Fig. 6.

Nfat4 is required for maximal Jun, Fos, and Atf3 mRNA accumulation downstream of GnRH. LβT2 cells were transfected with a scrambled sequence NS siRNA or siRNA specific for Nfat4. Seventy-two hours after transfection, serum-starved LβT2 cells were treated with vehicle (PBS) or GnRH (100 nm) for 1 h. After treatment, RNA was isolated and reverse transcribed, and real-time PCR was performed using primers specific for Nfat4 mRNA and the IEG Jun, Fos, Atf3, and Egr1 (A and C–F). Fold changes for cells treated with GnRH and NS siRNA were compared with fold changes of cells treated with GnRH and Nfat4 siRNA using the comparative (C_T) method described by Schmittgen and Livak (66).
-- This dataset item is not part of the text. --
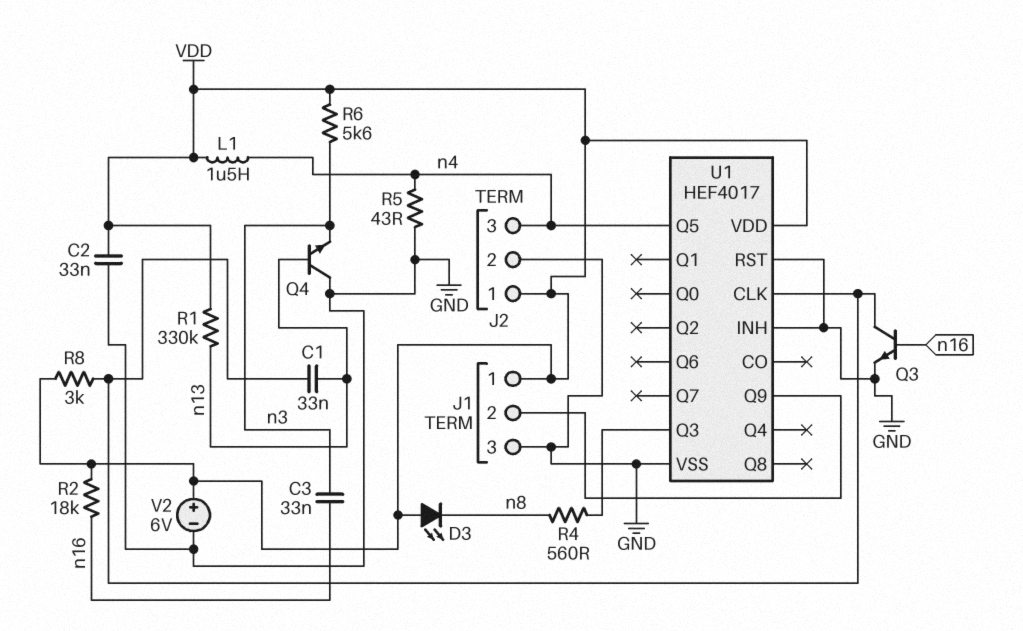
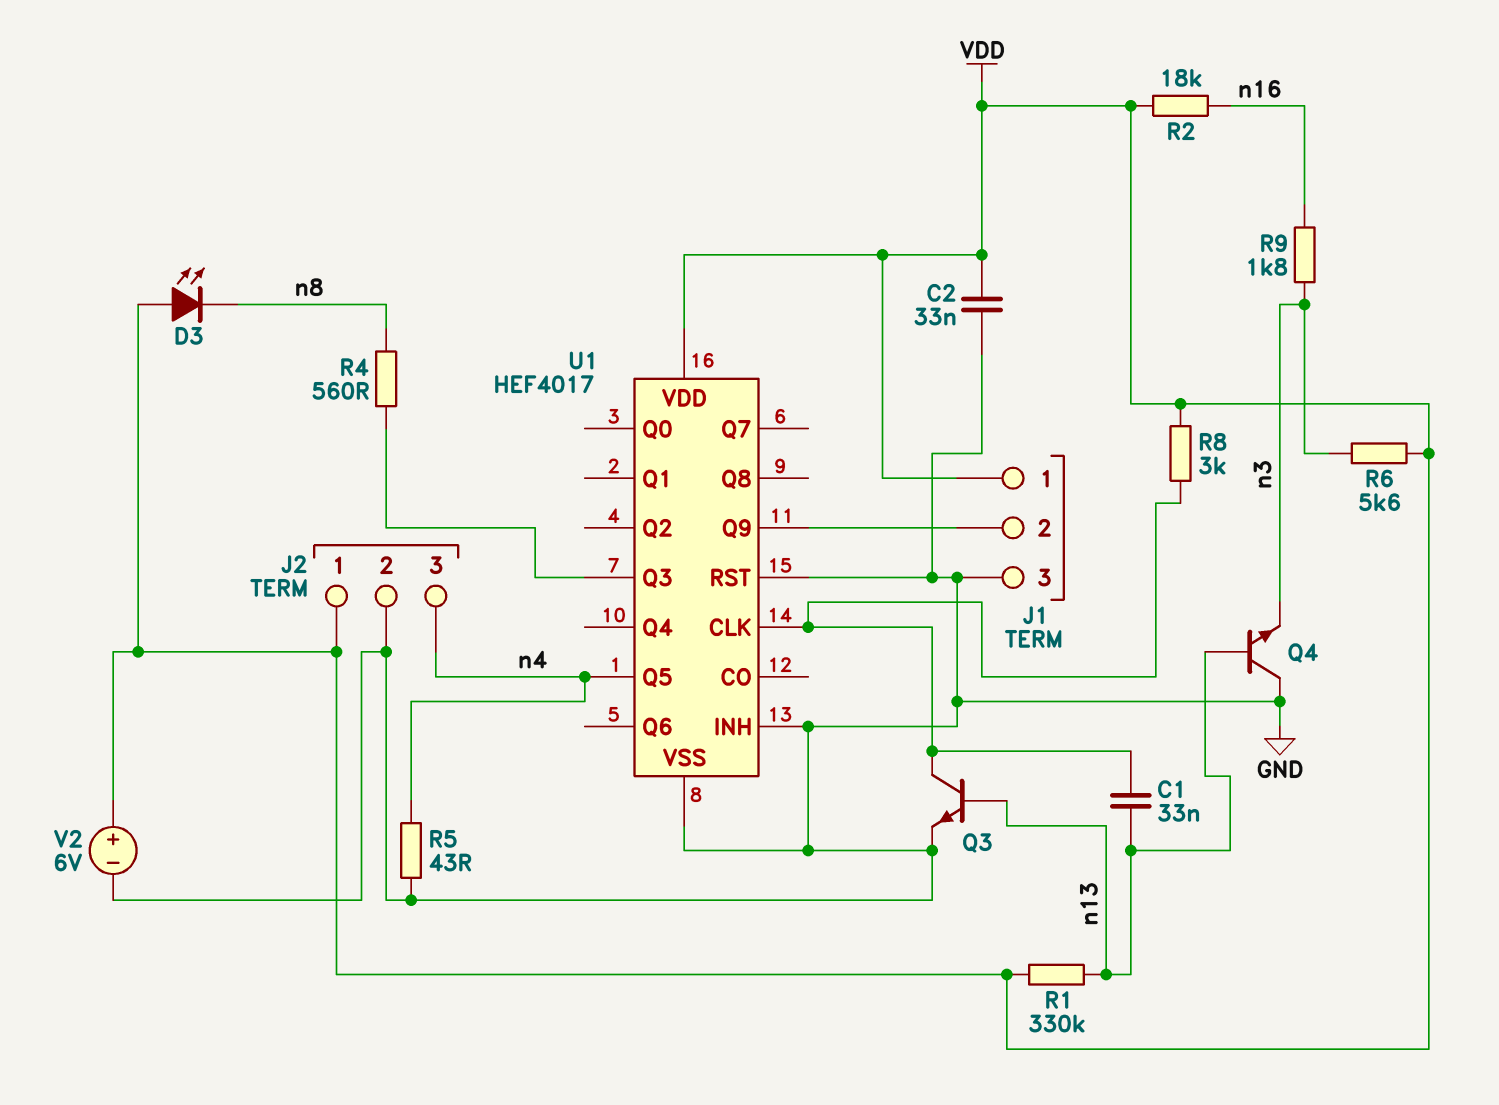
C3: 33nF (n3, n16) -> none
L1: 1.5uH (VDD, n4) -> none
Q3: NPN (B n16, C U1/CLK, E GND) -> NPN (B n13, C U1/CLK, E GND)
R9: none -> 1.8k (n3, n16)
For example, the equation below was used to determine the GnRH induced fold change (2^-ΔΔCt) in Jun mRNA in cultures transfected with NS siRNA: 2^-ΔΔCt (Jun/NS siRNA) where ΔΔC_T = [(C_T Jun − C_T Gapdh internal control) [GnRH treated] − (C_T Jun − C_T Gapdh internal control) [vehicle treated]]. 2^-ΔΔCt values for each IEG mRNA in cultures transfected with either NS siRNA or Nfat siRNA are the mean ± sem from four independent experiments performed consecutively on different days. qRT-PCR samples were run in duplicate. Data were analyzed via a two-tailed unpaired t test. *, P < 0.05; **, P < 0.01. B, Whole-cell lysates from LβT2 cells transfected with siRNA were run on a SDS polyacrylamide gel and then immunoblotted for NFAT4 and tubulin, used as a loading control. These transfections were done together, with a subset collected for RNA and another for protein as described in Materials and Methods.